DATE UNKNOWN
LOCATED WRECKAGE OF
A CATALINA FLYING BOAT
IN CALLIOPE CHANNEL
OFF PALM ISLAND
On a date unknown, the wreckage of a USN Catalina was found submerged in the Calliope Channel off Palm Island.
SUNDAY MAIL
8 December 1996
Catalina's sea grave
The bodies of one of the world's most famous aircraft have been found in
murky graves off Townsville's coast.
Now one of the few remaining Catalinas is set to be made into a war memorial for the pilots who flew them.
Known as the great flying boats, the craft were used to pluck 2,500 airmen from the Indian Ocean during World War II.

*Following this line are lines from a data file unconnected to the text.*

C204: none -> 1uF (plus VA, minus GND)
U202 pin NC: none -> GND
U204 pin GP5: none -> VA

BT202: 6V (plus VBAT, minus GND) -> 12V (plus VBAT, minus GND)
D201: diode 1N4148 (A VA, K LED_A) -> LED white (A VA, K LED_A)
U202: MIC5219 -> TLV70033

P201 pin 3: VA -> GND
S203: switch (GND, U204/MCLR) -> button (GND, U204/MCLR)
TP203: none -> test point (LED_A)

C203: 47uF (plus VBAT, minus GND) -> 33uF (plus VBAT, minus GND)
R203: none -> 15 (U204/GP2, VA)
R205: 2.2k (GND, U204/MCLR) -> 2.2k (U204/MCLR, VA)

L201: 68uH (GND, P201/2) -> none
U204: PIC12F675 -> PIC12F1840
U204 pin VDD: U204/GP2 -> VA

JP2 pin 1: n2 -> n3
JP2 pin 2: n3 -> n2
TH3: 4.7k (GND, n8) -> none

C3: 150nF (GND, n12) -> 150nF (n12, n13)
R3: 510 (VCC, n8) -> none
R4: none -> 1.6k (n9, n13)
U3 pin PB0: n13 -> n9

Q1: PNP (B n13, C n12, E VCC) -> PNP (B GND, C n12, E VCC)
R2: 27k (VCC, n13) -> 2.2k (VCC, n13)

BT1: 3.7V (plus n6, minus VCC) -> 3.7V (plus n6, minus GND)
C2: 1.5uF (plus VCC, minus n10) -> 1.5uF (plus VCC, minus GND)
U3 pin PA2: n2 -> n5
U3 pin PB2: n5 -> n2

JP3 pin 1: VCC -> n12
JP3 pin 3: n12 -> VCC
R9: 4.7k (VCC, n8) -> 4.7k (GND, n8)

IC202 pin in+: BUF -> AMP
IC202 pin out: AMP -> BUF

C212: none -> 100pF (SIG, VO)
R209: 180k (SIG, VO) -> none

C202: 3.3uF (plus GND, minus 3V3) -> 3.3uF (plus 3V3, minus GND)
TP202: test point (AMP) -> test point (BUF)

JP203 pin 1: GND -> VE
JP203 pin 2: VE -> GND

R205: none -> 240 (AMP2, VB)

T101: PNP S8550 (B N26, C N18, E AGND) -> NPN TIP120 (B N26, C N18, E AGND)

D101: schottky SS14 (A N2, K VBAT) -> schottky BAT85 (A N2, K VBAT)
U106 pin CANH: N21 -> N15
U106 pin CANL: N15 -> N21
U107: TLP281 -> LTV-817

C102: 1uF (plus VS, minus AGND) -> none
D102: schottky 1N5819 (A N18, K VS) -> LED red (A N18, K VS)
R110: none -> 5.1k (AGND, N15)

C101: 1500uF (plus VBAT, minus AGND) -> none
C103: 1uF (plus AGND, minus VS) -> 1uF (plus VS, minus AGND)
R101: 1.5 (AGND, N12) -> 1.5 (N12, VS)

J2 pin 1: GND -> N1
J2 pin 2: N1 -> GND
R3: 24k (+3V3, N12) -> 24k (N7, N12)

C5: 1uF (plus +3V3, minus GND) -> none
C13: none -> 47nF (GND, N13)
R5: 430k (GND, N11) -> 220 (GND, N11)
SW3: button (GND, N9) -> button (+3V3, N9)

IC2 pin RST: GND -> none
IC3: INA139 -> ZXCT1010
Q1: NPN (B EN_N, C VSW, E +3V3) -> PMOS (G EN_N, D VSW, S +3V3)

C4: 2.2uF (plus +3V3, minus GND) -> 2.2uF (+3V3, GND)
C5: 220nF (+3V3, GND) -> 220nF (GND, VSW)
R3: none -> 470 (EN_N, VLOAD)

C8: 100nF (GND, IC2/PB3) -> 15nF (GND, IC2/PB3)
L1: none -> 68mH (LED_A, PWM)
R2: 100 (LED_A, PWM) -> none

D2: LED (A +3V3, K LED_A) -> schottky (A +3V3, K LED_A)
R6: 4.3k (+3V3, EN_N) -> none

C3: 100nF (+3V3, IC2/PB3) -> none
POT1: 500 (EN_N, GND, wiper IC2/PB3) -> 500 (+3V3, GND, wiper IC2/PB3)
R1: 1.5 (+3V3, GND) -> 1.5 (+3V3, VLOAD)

They could fly for 32 hours non-stop.
Ivan Peirce piloted Catalinas in the Double Sunrise Service from Perth to Ceylon - a service so named because they saw two sunrises on their non-stop 30-hour flight.
He said the planes, on loan from the US, were dumped after the war when the government was told to either buy or destroy them.
A group of former World War II pilots from Western Australia found the few in existence were either museum pieces or privately owned. The Townsville retrieval operation may have been aborted if not for the grand-daughter of one of the pilots.
Through the Internet, she received an anonymous tip-off.
No one yet has seen the planes, believed to be off Palm Island and Townsville, but Mrs. Peirce believes they will be salvageable.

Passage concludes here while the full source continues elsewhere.